In dem Ort feierten die „Jungen Nationalisten“ im Stile der HJ. Die lokale Zivilgesellschaft wollte sich das nicht gefallen lassen und zog am Samstag vor den Nazi-Treff.

Auf dem Grundstück dieses Bauernhofes finden seit Jahren Treffen von Rechtsextremen statt Foto: dpa

Eschede epd | Rund 300 Menschen haben nach Veranstalterangaben am Samstag in Eschede bei Celle gegen einen Treffpunkt von Rechtsextremen demonstriert. „Wir wollen Verantwortung übernehmen für unser Land, darum sind wir heute hier“, sagte die evangelische Theologin Margot Käßmann zum Auftakt.
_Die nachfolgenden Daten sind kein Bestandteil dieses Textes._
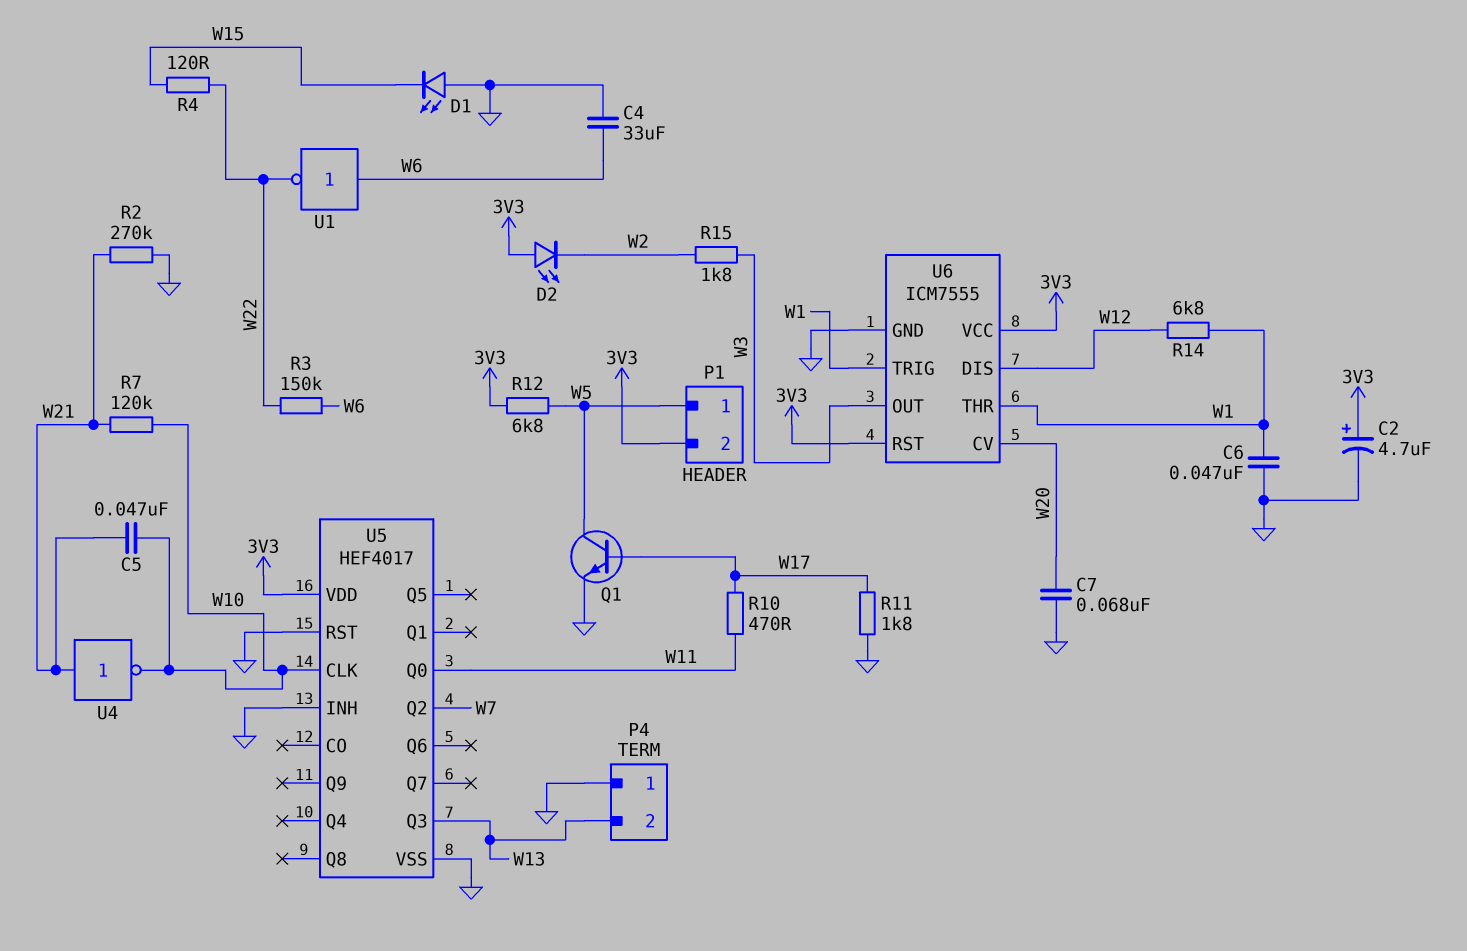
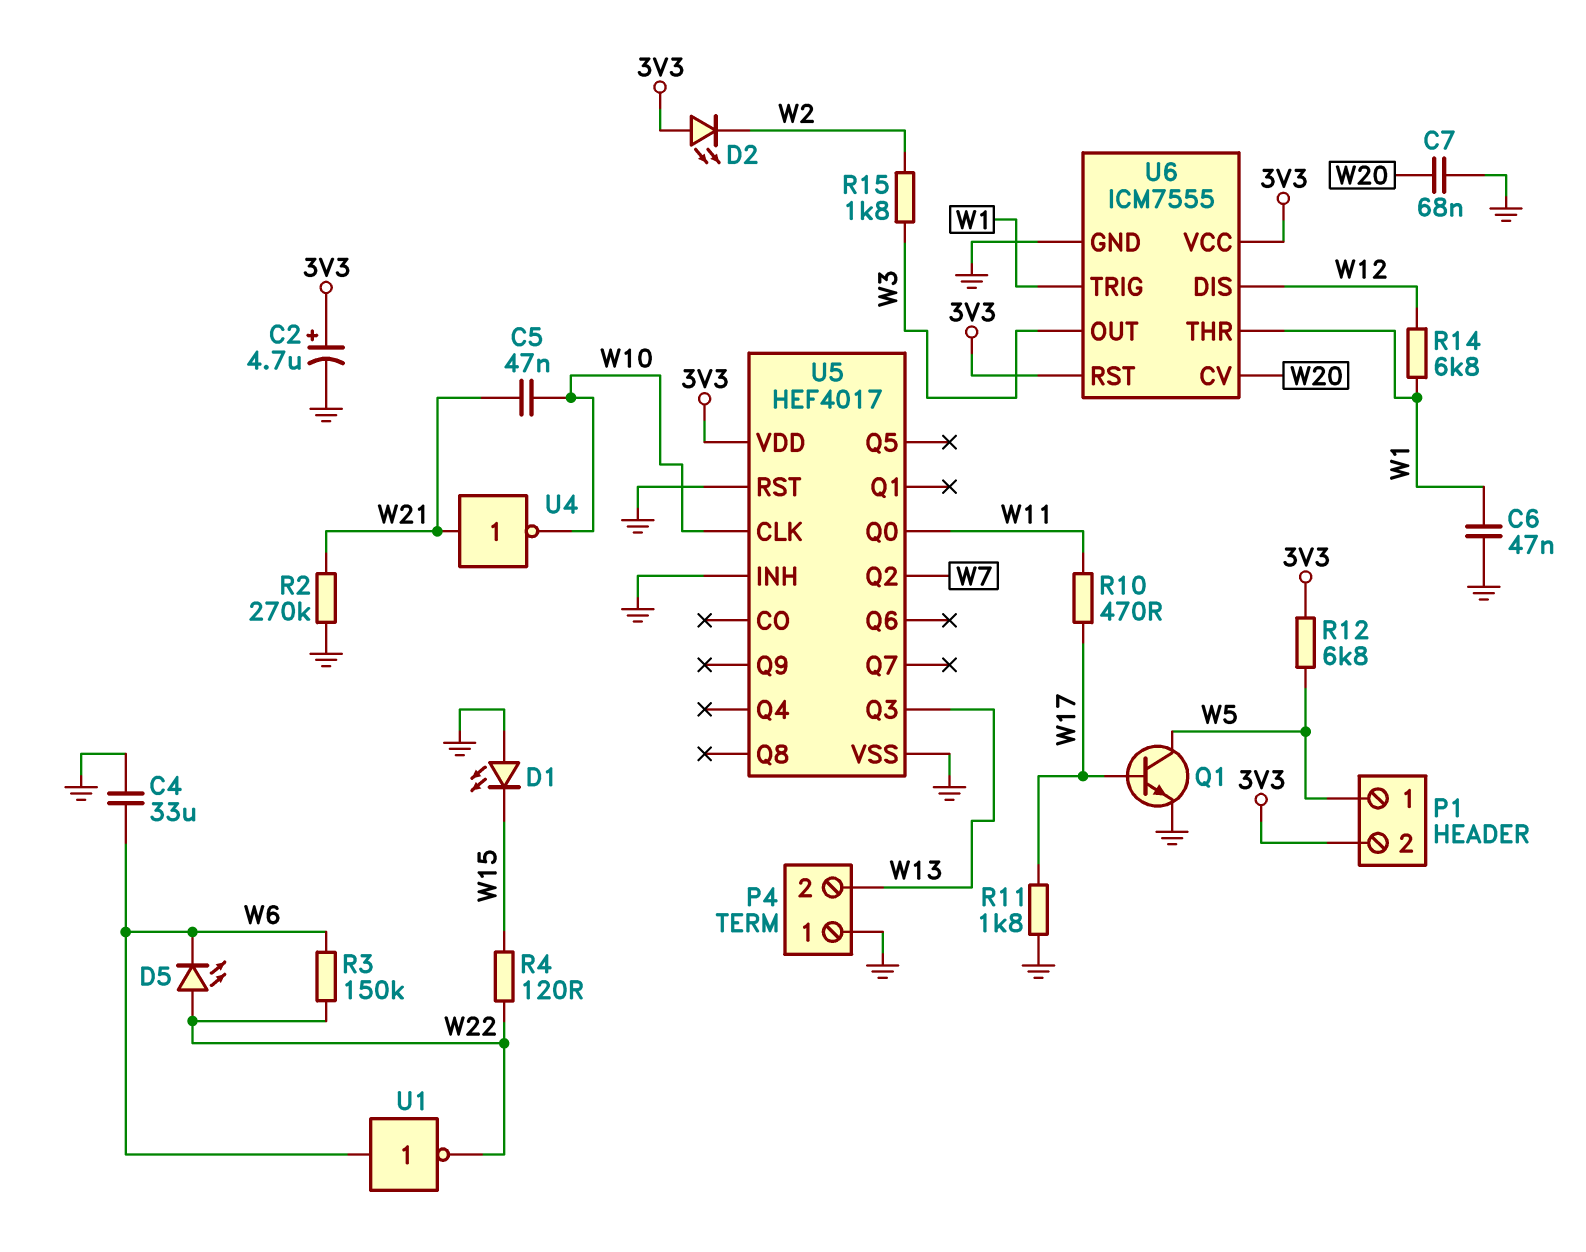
D5: none -> LED (A W22, K W6)
R7: 120k (W10, W21) -> none

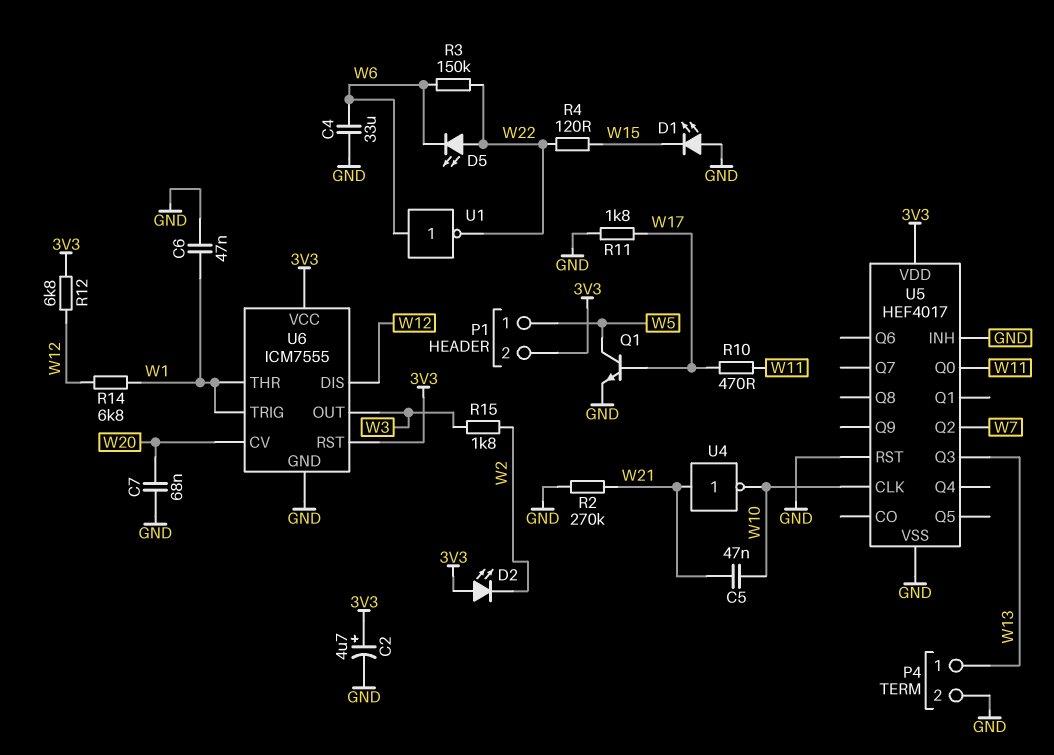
P4 pin 1: GND -> W13
P4 pin 2: W13 -> GND
R12: 6.8k (3V3, W5) -> 6.8k (3V3, W12)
Der Demonstrationszug führte zu einem Hof, auf dem sich Rechtsextreme seit vielen Jahren unter anderem zu „Sonnenwendfeiern“ und „Erntefesten“ versammeln.

Medienberichten zufolge waren dort bereits am vergangenen Wochenende rund 50 Menschen zu einem von den „Jungen Nationalisten“ (JN) organisiertem Treffen zusammengekommen. Ein Video des Medienkollektivs Recherche Nord zeigt unter anderem mit einem Fackelzug eine an die NS-Zeit anmutende Szenerie. Auch Kinder sind zu sehen.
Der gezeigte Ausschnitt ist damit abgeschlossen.